## Brief
If a line of the records contains the word "removed", list it.

## Document version comparisons
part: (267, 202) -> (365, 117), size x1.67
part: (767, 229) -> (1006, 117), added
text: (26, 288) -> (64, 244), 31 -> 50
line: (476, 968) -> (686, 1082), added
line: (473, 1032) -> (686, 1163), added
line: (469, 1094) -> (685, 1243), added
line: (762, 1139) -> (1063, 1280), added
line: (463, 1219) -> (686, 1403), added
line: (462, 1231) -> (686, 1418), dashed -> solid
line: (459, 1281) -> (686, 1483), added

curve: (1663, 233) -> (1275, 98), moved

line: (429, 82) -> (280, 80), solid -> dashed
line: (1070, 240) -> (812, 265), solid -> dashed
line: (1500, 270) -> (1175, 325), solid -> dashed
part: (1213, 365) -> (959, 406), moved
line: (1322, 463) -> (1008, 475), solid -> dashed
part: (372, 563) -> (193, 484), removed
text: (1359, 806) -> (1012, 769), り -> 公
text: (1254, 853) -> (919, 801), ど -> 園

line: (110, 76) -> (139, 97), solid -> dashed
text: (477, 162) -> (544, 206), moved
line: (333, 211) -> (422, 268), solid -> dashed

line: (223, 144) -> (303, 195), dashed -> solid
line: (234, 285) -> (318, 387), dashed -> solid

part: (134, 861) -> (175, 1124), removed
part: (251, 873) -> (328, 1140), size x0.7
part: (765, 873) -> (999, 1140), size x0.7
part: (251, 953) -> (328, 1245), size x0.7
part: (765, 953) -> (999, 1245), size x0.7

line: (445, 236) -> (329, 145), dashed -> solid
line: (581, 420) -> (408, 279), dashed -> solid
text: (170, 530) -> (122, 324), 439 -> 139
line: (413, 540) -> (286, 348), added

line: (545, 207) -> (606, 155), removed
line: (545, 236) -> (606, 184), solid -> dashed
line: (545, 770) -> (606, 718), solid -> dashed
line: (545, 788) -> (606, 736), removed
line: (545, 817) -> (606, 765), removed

## Task response
part: (372, 563) -> (193, 484), removed
part: (134, 861) -> (175, 1124), removed
line: (545, 207) -> (606, 155), removed
line: (545, 788) -> (606, 736), removed
line: (545, 817) -> (606, 765), removed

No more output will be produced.